Archive for the ‘web’ Category

Mojo at Rojo

Thursday, March 16th, 2006

I’ve been working really hard building our new Mojo feature at Rojo. Adding Mojo to stories in Rojo is a convenient way to show the world news that you like.

I’m especially excited because we’ve really “kicked it upstairs” for this feature with a new back-end architecture that we designed to make our mojo extremely snappy and scalable.

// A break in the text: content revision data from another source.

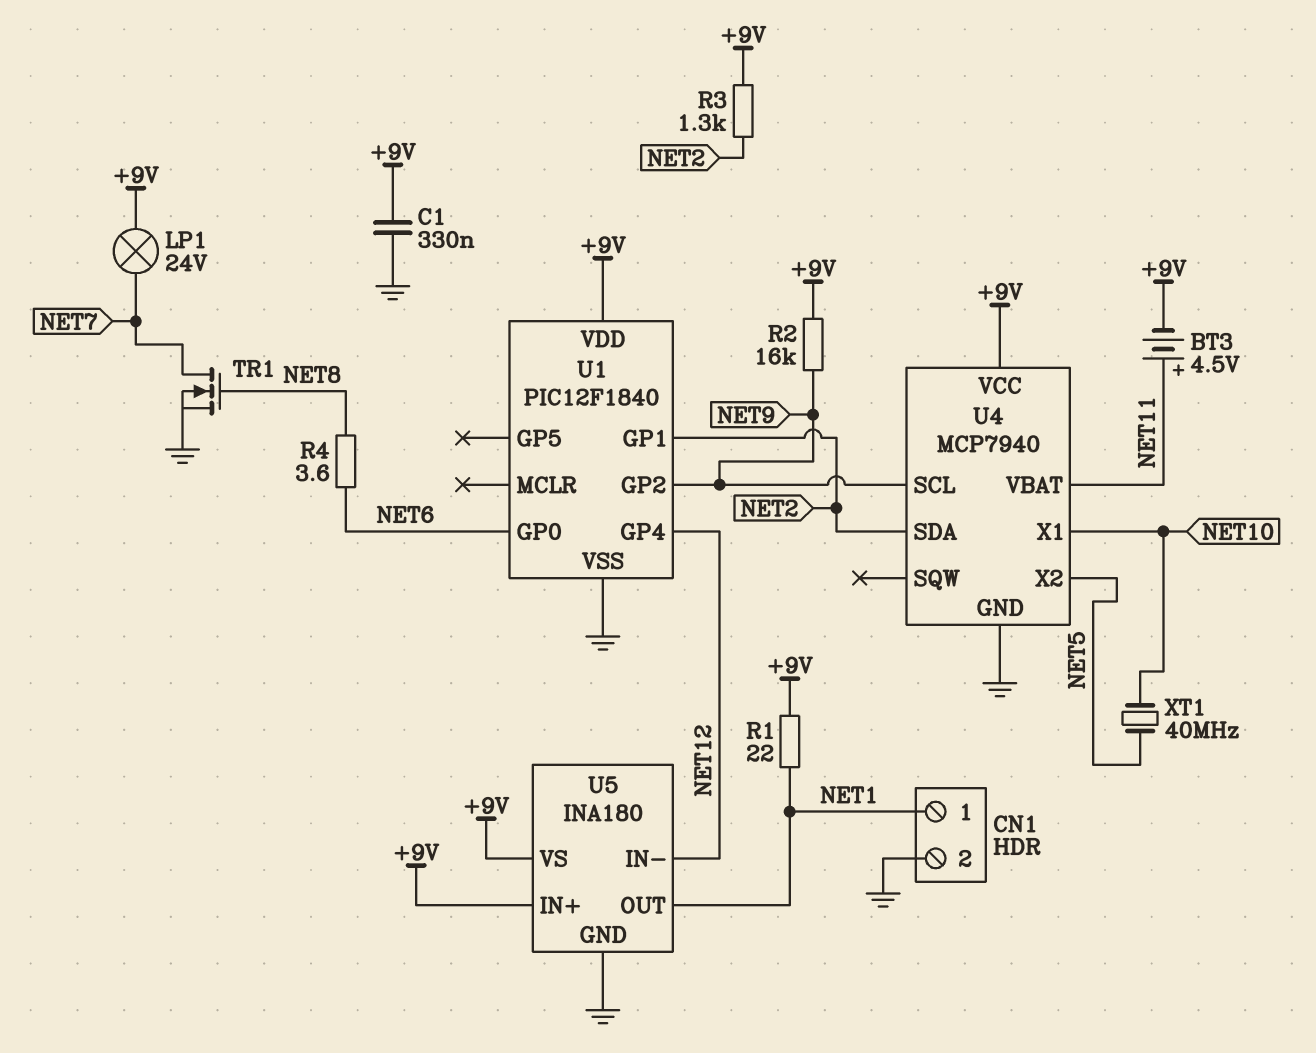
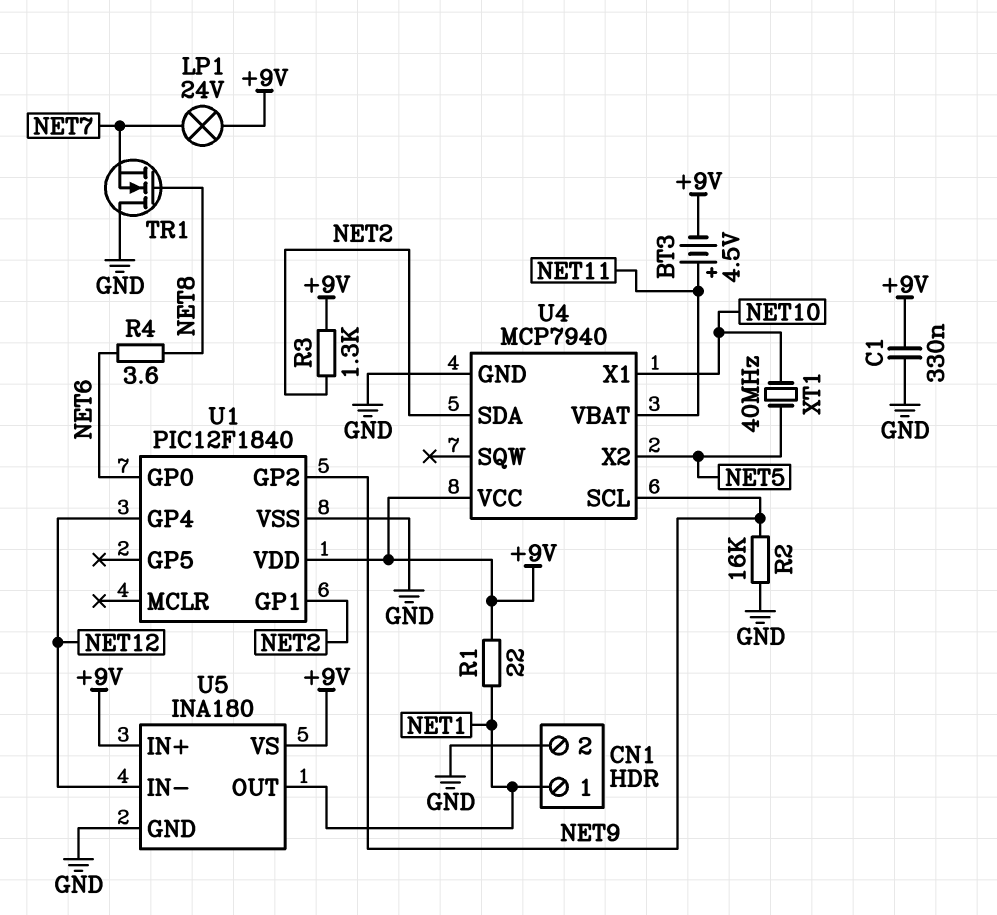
R2: 16k (+9V, NET9) -> 16k (GND, NET9)
TR1: NMOS (G NET8, D NET7, S GND) -> NMOS (G NET8, D GND, S NET7)

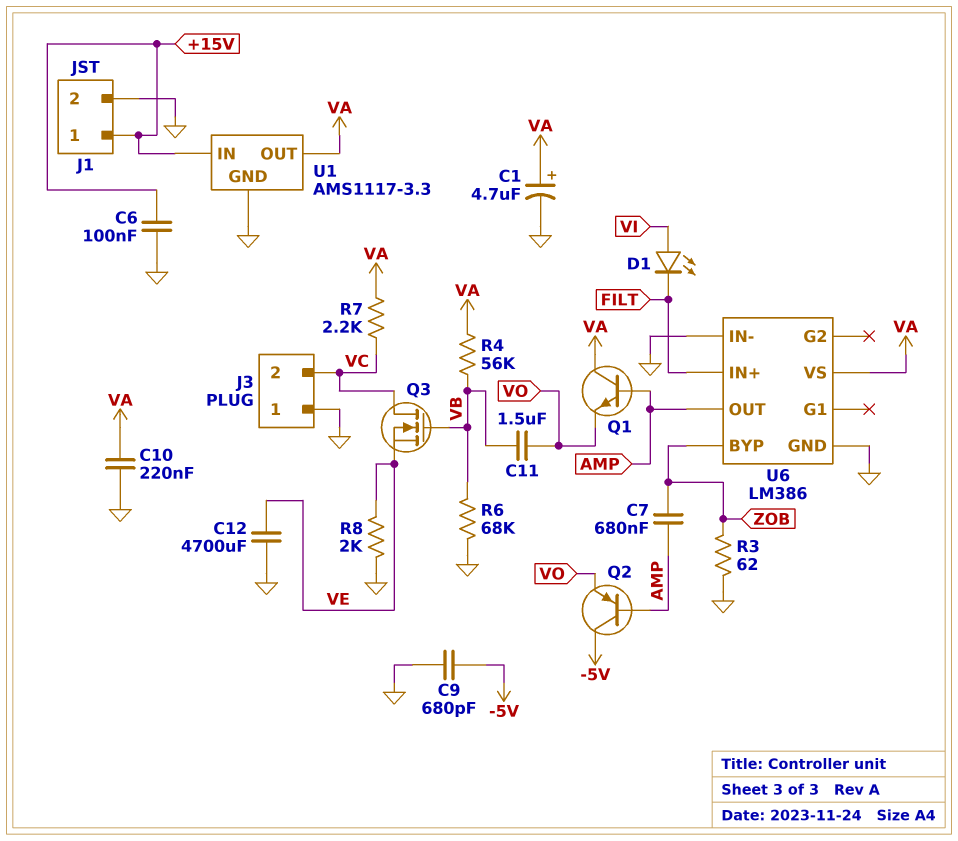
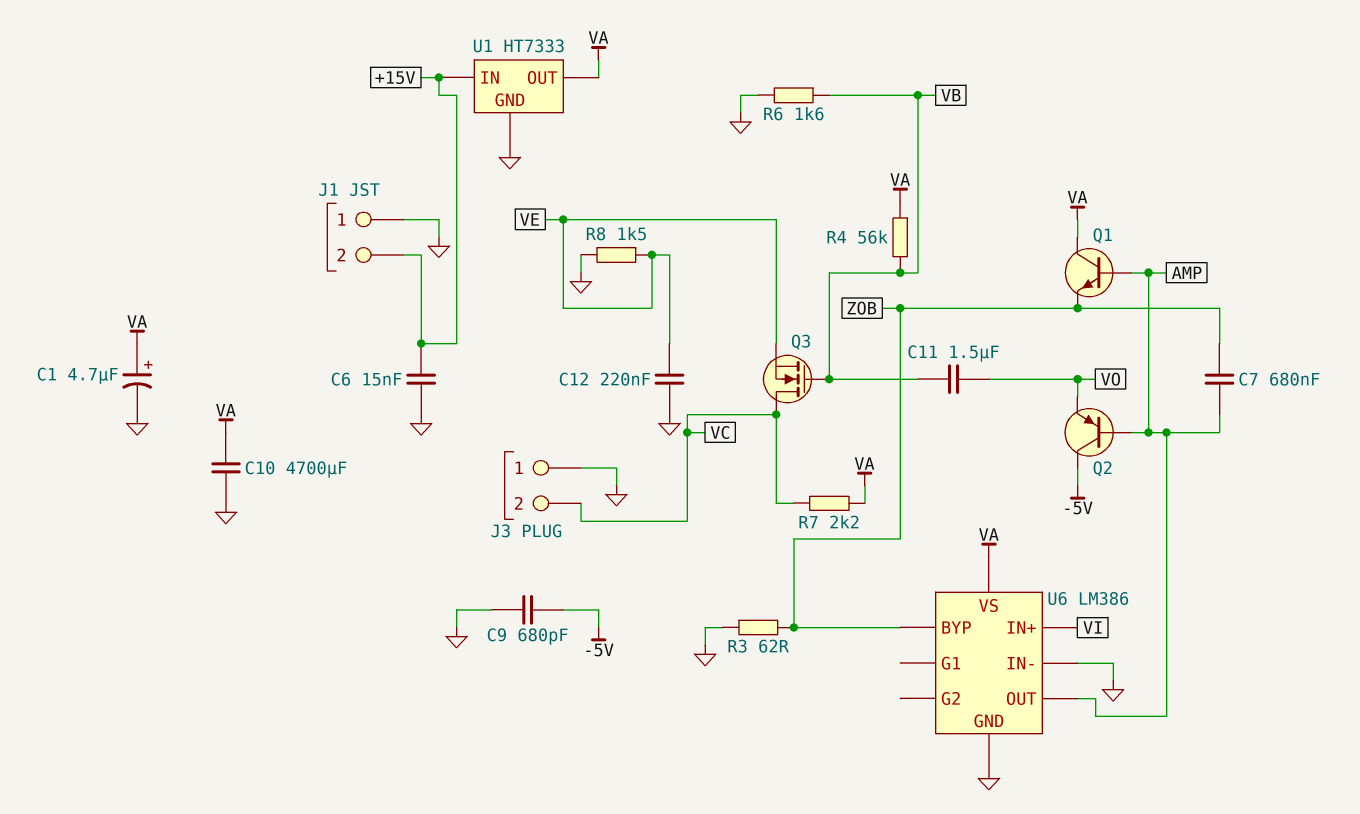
C6: 100nF (+15V, GND) -> 15nF (+15V, GND)
C10: 220nF (GND, VA) -> 4700uF (GND, VA)
C12: 4700uF (GND, VE) -> 220nF (GND, VE)
D1: LED (A VI, K FILT) -> none
J1 pin 1: +15V -> GND
J1 pin 2: GND -> +15V
Q1: NPN (B AMP, C VA, E VO) -> NPN (B AMP, C VA, E ZOB)
R6: 68k (GND, VB) -> 1.6k (GND, VB)
R8: 2k (GND, VE) -> 1.5k (GND, VE)
U1: AMS1117-3.3 -> HT7333
U6 pin IN+: FILT -> VI

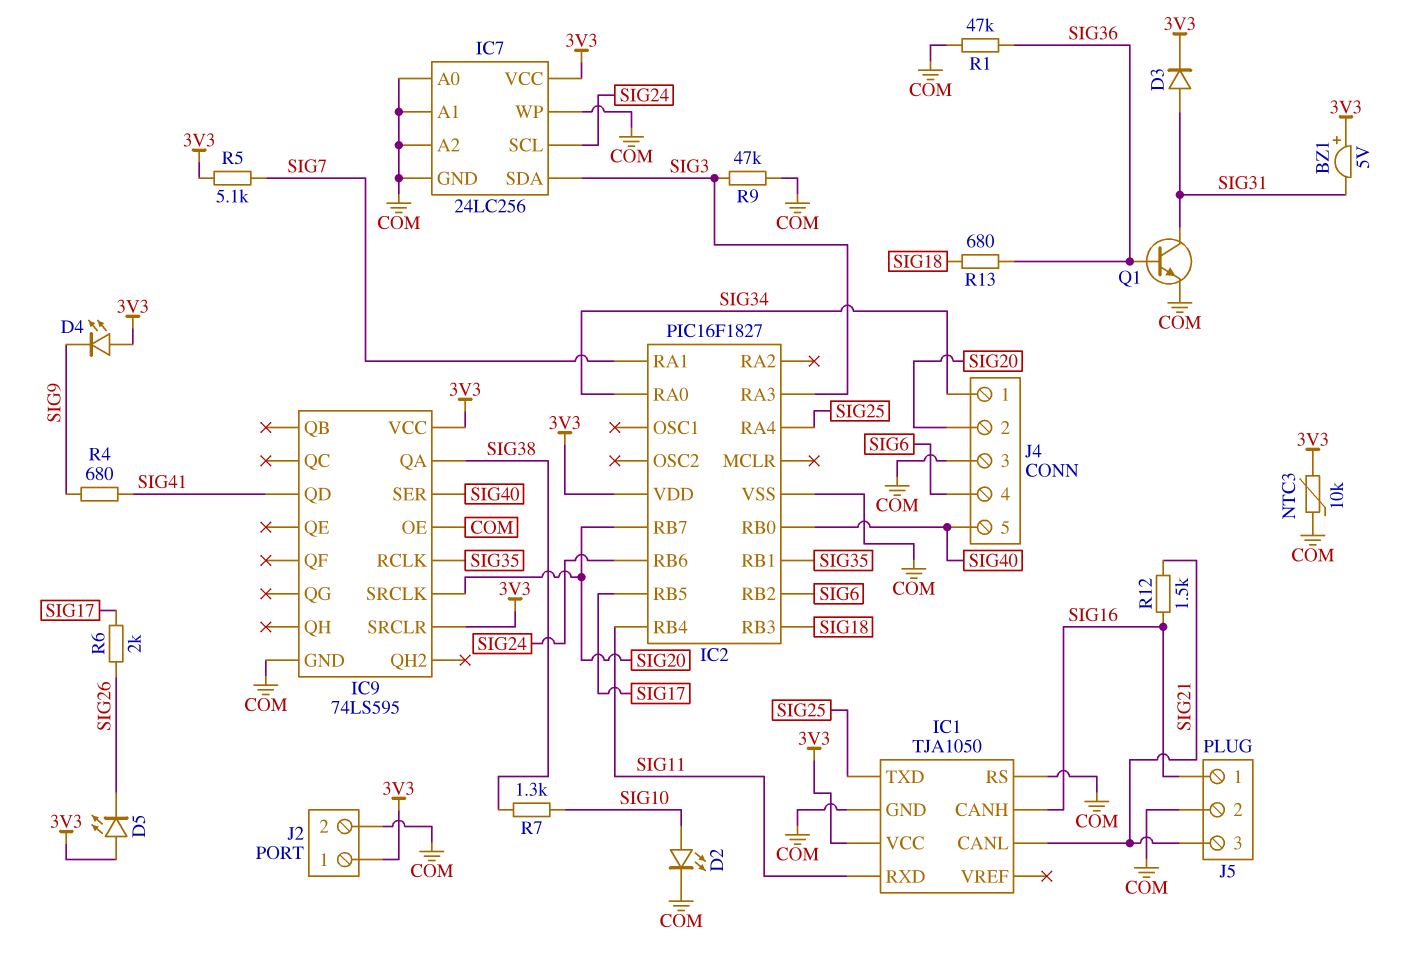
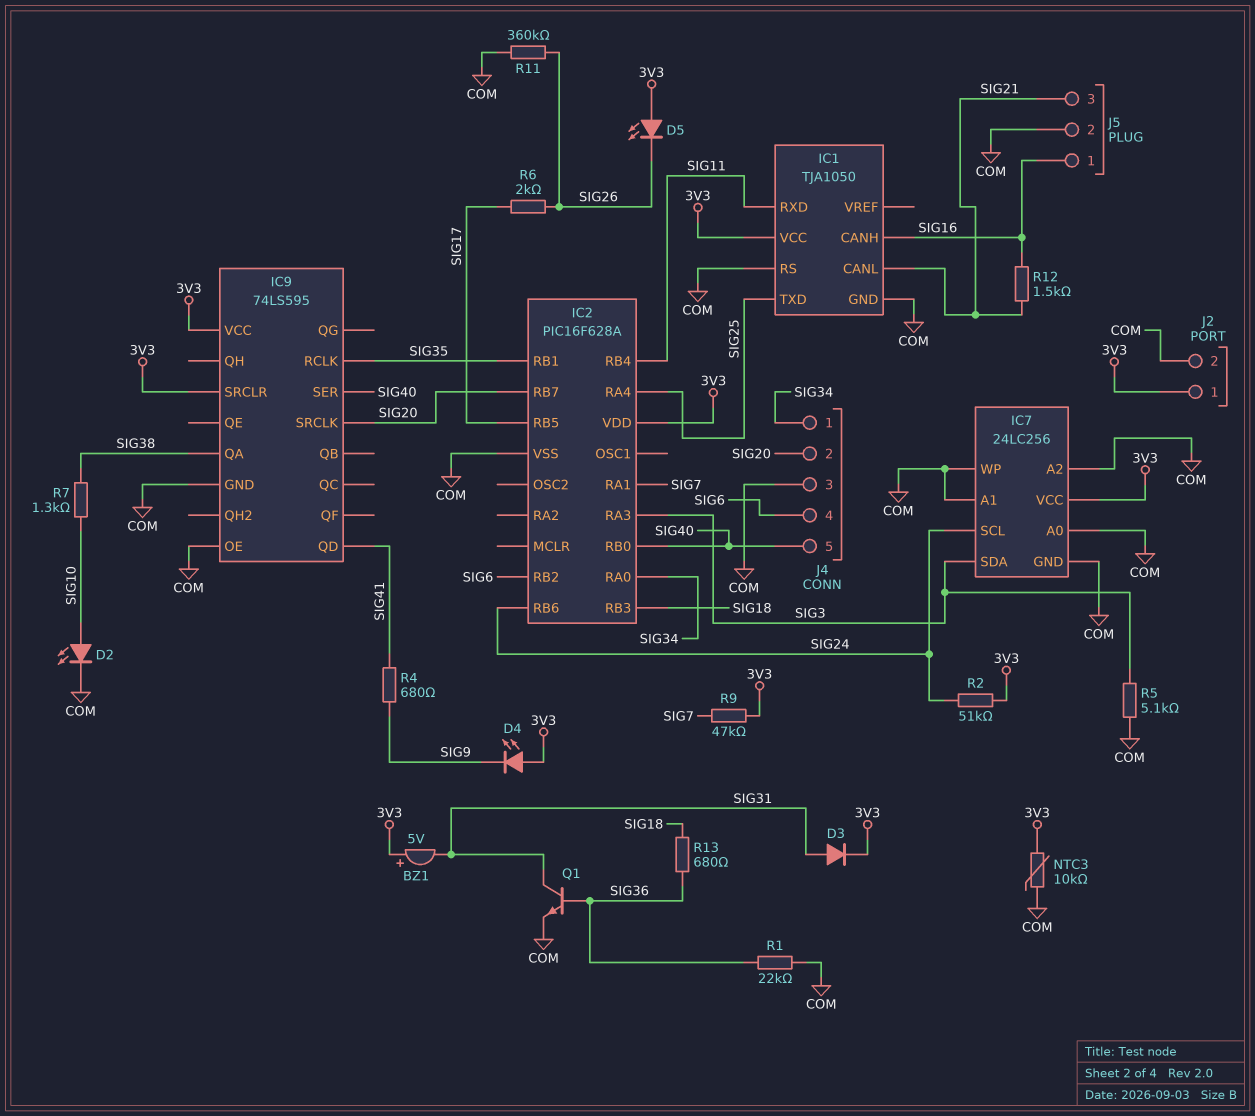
IC2: PIC16F1827 -> PIC16F628A
R1: 47k (COM, SIG36) -> 22k (COM, SIG36)
R2: none -> 51k (3V3, SIG24)
R5: 5.1k (3V3, SIG7) -> 5.1k (COM, SIG3)
R9: 47k (COM, SIG3) -> 47k (3V3, SIG7)
R11: none -> 360k (COM, SIG26)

Here’s a screenshot showing this story’s mojo count in the upper-right corner. Just click it to add your mojo to any story. The first person to add mojo to each story gains a little bit of “microfame” (the link in the bottom right corner).


Acid2 Test

Wednesday, November 2nd, 2005


I am pleased to see that this kind of black box testing is out there for browser compatibility standards. This Acid2 test reminds me of the “Machine Problems” we had to do in Computer Science at the University of Illinois, where we had to match our output byte-for-byte to a reference implementation.

Recursive Mofo-blogging

Friday, May 27th, 2005

Kevin took a photo of us having a Rojo team lunch and blogged it from the restaurant with is Treo. When the story popped up in my Rojo reader after lunch, Kevin recursively mofoblogged that too. So I thought I’d better add another level to the recursion stack and blog him doing that:


Paper Airplane 0.1.1 Released

Sunday, February 6th, 2005

My friend Brad Neuberg has put out an alpha version of his Paper Airplane project. Talk about a cool project, Paper Airplane lets you create collaborative wiki sites with arbitrary top level domain names through a P2P DNS, and then serve them up through NATs and firewalls. Nice work Brad.

Foglog 0.1.1 Released

Sunday, February 6th, 2005

Foglog 0.1.1 is released!

I created Foglog for my own photo organizing and publishing needs, and am pleased to offer it to the open source community.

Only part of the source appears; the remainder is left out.